たとえば、お客さんの中でSmartDB導入の事務局を担う方が、「初めてのことで自信がない」とおっしゃる場合にどのように支援すべきか。「私たちがぐいぐい引っ張って行くべきなのか」「いや、最終的にお客さんが自分たちで回せるようにならないと意味がない。では、どこまで入っていくべきなのか」など、どんな支援がベストなのかを考える日々でした。
―入社したときに「具体と抽象」の研修を受けたそうですが、カスタマーサクセスの仕事で役立ちましたか。
研修では「ものごとを考えるときに、“点”で考えるのではなく、俯瞰した目線で考えることが重要」といった考え方を学びました。ただ、理解はできたものの、実践は難しそうで不安に思った記憶があります。その時は正直、業務に生かせそうなイメージは持てませんでした。
でも今では、日々抽象化力を駆使しています。お客さんと一緒に悩み、対策を考えるだけでなく、お客さんに「“そもそも”何を実現したいのでしょうか?」と、抽象度を上げる問いかけを重ね、高い視点を持つ習慣をつけるようにしています。
抽象化力を駆使して取り組んだ「型化」
―抽象化力の重要性に気付いたきっかけはありますか。
カスタマーサクセスの部署が発足して1年ほど経ったころ、オンボーディング(※1)を型化する取り組みが始まりました。それが一つのきっかけになりました。
※1: 新しいお客さんが継続的にサービス・プロダクトを使いこなせるように支援するプロセスのこと
お客さんによってSmartDB活用の目的や方法は異なりますが、ぶつかりやすい壁や悩みはある程度共通しています。そうした場合に取るべきアクションや役立つ情報などをまとめ、標準化された「型」を作ろうということになったのです。
個別のお客さんの支援をしながら、並行して「すべてのお客さんに役立つ共通項は何か」「どこに再現性があるのか」を考えるのは抽象化力が求められ、非常に苦労しました。
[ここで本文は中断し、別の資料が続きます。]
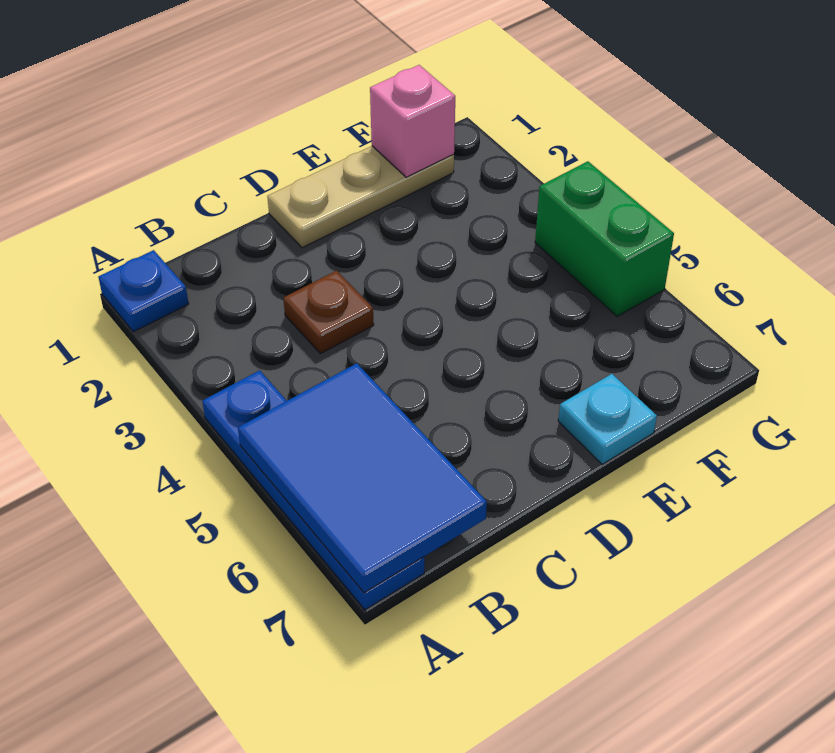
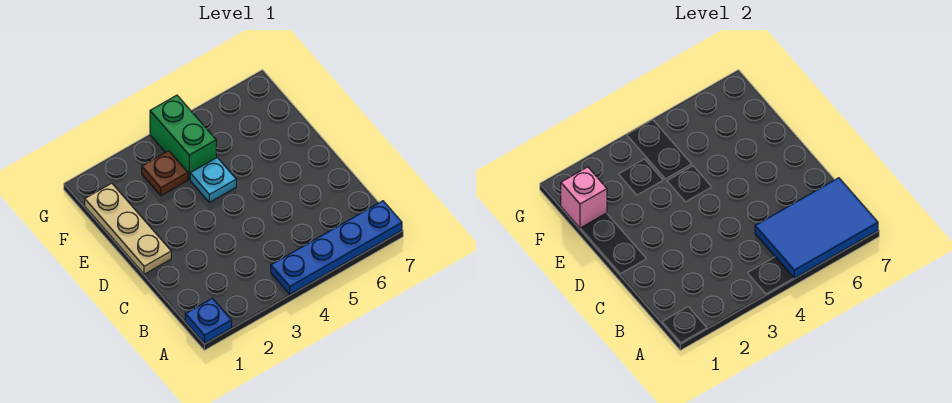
brown plate C3 level 1 -> brown plate F3 level 1
cyan plate E7 level 1 -> cyan plate E4 level 1
green brick G4:G5 level 1 -> green brick F4:G4 level 1

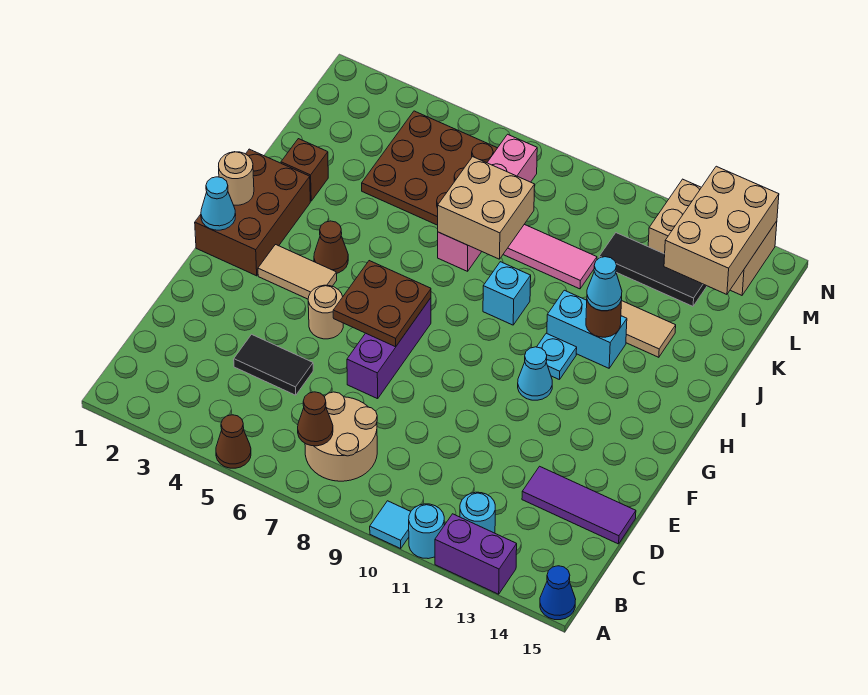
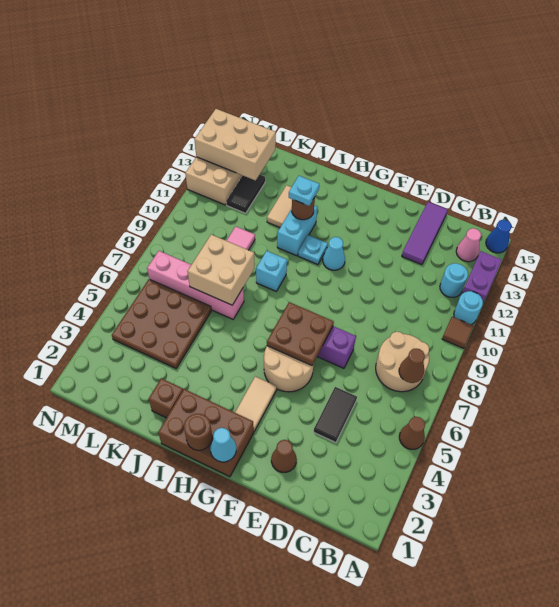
cyan tile A10 level 1 -> brown tile A10 level 1
none -> pink cone B14 level 1
tan round brick F5 level 1 -> tan round brick F5:G6 level 1
tan round brick H1 level 2 -> brown round brick H1 level 2
brown cone H4 level 1 -> brown cone E2 level 1
cyan cone I12 level 3 -> cyan plate I12 level 3
black tile L11:L13 level 1 -> black tile L12:L13 level 1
でも、その型化の経験で、具体と抽象の考え方が身に付き、実践できるようになりました。
―チームでは、どうやって型化に取り組んだのでしょうか。
「そもそも何のためにそれが必要なんだっけ?」といった問いを何度も投げかけ合いました。
たとえば、「こんな活動を入れようと思います」という報告について、最初に聞いた感じではとてもよいことのように聞こえてしまうことがあります。そこで、「その活動の目的って何だっけ」という問いがあると、本質的な目的に合致しているか確認することができます。また、「それなら、同じ目的を持つほかのお客さんにも活かせるかな?」「多分こういうケースなら活かせると思います」と議論が展開できます。
異なる複数の悩みの中から似た点を見出して抽象化する。そこにまた、別の具体的なケースを照らし合わせてみると、これまで使っていたのとは違う手段で悩みが解消できることがわかったりすることもあります。そうして具体と抽象を行ったり来たりすることで、スピード感を持って、高いレベルの型化ができたと思います。
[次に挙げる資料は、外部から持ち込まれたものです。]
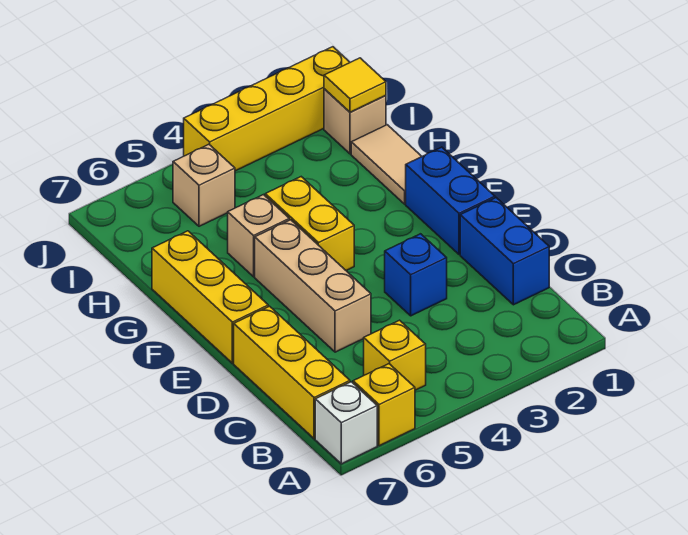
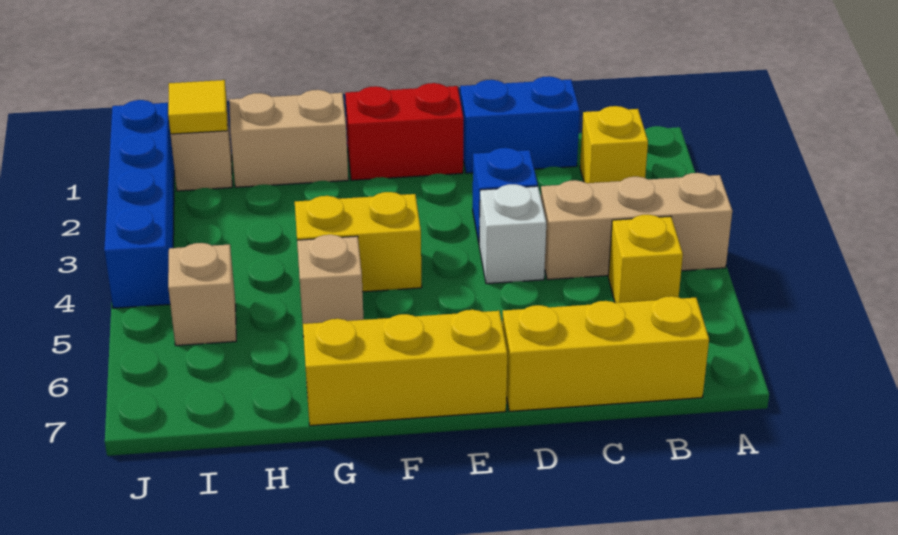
yellow brick A6 level 1 -> yellow brick B2 level 1
white brick A7 level 1 -> white brick D4 level 1
tan brick D5:F5 level 1 -> tan brick A4:C4 level 1
blue brick E1:F1 level 1 -> red brick E1:F1 level 1
tan tile G1:H1 level 1 -> tan brick G1:H1 level 1
yellow brick J1:J4 level 1 -> blue brick J1:J4 level 1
―それはやはり、全員が「具体と抽象」の研修を受けていることが効いているのでしょうか?
もちろん理論は大切ですが、それだけでは難しいように思います。普段から、チームの中で具体と抽象を行ったり来たりするための「投げかけ」をどれだけしているか。普段から「そもそも」を問う問いかけがしょっちゅう投げかけられるので、自然に鍛えられたように思います。
プロジェクトの先に、どんな姿を描いているのか
―お客さんと話をするときには、どんなことを意識していますか?
「そのプロジェクトがうまくいった先に、どんな未来を見据えているのか」という会話を挟むようにしています。
たとえば、「コストや人員に余力を持たせたいから」というお客さんは多いのですが、「その先に何があるのか」を問いかけます。生まれたリソースを注力業務に当てたいのか、新事業に力を入れたいのか、もっと働き方を楽にしたいのか、リモートワークを活用して好きなところで働けるようにしたいのか。みなさん、描く姿はさまざまです。そこが違うと、取るべき手段も変わってきます。そういった話を、打合せの冒頭のアイスブレイクなど、さまざまな会話の中に入れるようにしています。
ともすれば、足元ばかり見ながら歩いてしまうものですが、まずは目線を上げて「あの山を登ろう」と全員で目標を確認する。歩き始めてからも、足元を確認することは必要ですが、時々目線を上げて方向性を確認しないと、気付いたら全く違った方向に歩いていたということになりかねません。
―とはいえ、相手によって、抽象レベルの会話がスムーズに進むときと、そうでないときがありそうです。
そうなんです。抽象度が高い話をしたときの反応は、だいたい2パターンに分かれます。まず、比較的役職者や、ものごとをゼロから立ち上げて推進した経験がある人に多いのは、広い視野で上位の目標・目的を考えることの重要さに気づき、肯定的に捉えるケース。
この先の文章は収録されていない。